Monfried: Things like upload a video, search a video, comment on a video, comment on a picture upload, form a group, join a club. These are things you physically have to do to interact with the media. That for us is far more important than what context you are looking at. So the first thing we did for social media publishers was to identify the physical action. We assign a value to that physical action and then we overlay it with the navigation, which we call the interest targeting. We call it activity vs. interest.

BI: What would some of these segments actually look like, then?

Monfried: One advertiser is now working with the publisher to build this subset out: users who have read an e-mail, who have sent an email, who have created a blog, users who have just registered to the site in the last 48 hours, users who have one or more friends [in the network]. That's the activity side. We assign a value to those actions in our algorithm. The next one is the interest side -- and it is all music -- so [the question is,] how do all those activities match up against a list of bands. That's the navigational side.

BI: How are segments like this of value to specific marketing goals?

Monfired: The one we've seen big success with are recency and relevancy ads. The big thing for advertisers right now is getting everyone who has taken the action of X in the last 24 to 48 hours. We allow targeting on a recency level, i.e., the last 24 hours.

BI: Translate this into an actual campaign goal.

Monfried: A campaign for a cell phone and service was targeted at a unique level and the results were excellent. They wanted to target anyone who had uploaded a camera phone video, who viewed a phone cam video, commented on one -- and attributes like that -- in the last 24 hours. You can see how the CPMs quickly go up.

BI: BT is always struggling with scale. How small do these segments get?

Monfried: We encourage the advertisers using the tool to broaden their audience in their first couple of campaigns and include testing protocols; A/B tests of larger audiences vs. smaller ones. We're seeing campaigns now compared to run of site with 2-times and 3-times [CPM] lift just based on this level of targeting.

BI: What size site do you need?

Monfried: If I say I want to show this ad to anyone who has uploaded a camera phone video, if you don't have between 50,000 to 100,000 people in that group, it's not going to makes sense in social media. Once it gets over 100,000 the real question is more about the frequency of seeing that person. Some social media publishers see much greater frequency than others.

BI: This is a site-specific rather than networked solution?

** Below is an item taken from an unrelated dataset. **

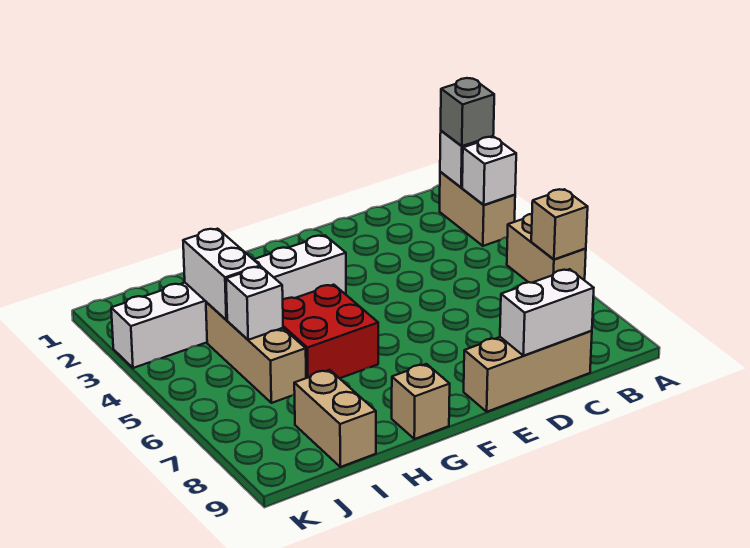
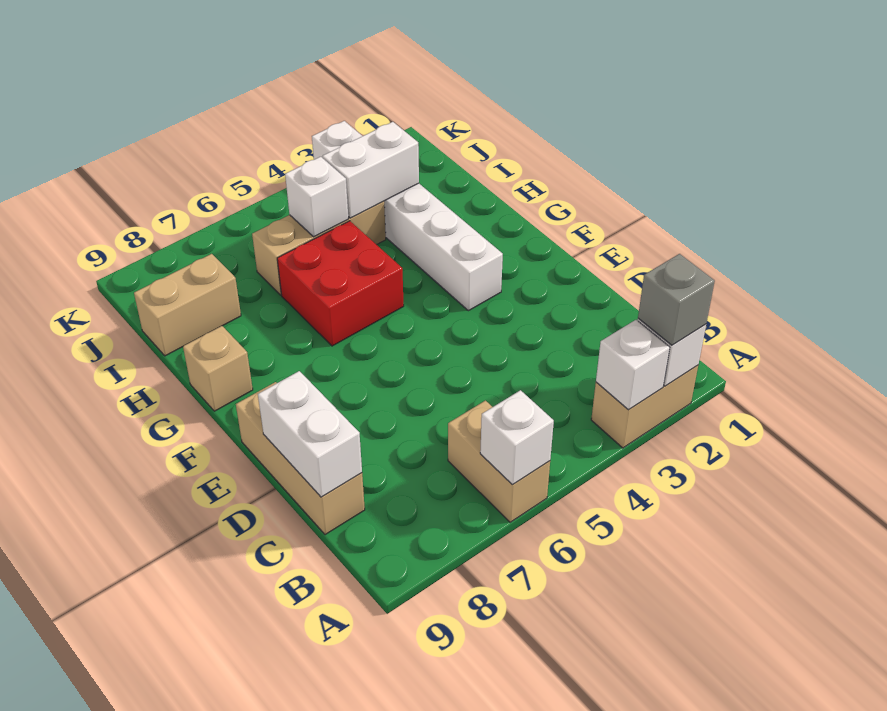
tan brick A5:A6 level 1 -> tan brick A6:B6 level 1
tan brick A6 level 2 -> white brick A6 level 2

Monfried: Yes, but it's all self-serve. We created a system where the publishers can build out their own tags and segmentation system. My system will be like Google's AdSense or AdWords. It will all be self-contained at both the advertiser and publisher level.

BI: A constant concern of advertisers in social media is that people don't' responds to ads when they are more engaged with one another in these settings.

Monfried: As the industry matures and the targeting gets more efficient, that [concern] will naturally dissipate. If you see a Classmates or LowerMyBills ad for the 400th time in a day, I agree that response rates will go down the toilet. As you see publishers removing the numerous ads they have on their site and sticking with creative that works and targeting that works, that will naturally disappear and you will see CPMs rise and the relevant advertiser will go along with it.

BI: And how about advertisers being unsure where their ads show up in UGC?

Monfried: We believe that once you segment this [audience] out you address the adjacency issue...not 100%. That is not going to go away overnight. However, if the brands pick where they are advertising, the users, and the inventory they are advertising to, they would make the decision, as opposed to the publisher. We're putting control in the hands of the advertisers and the brands. We're saying to the advertiser, this is where most of the people are spending most of their time online. This takes the attributes of social media and makes them available to advertisers.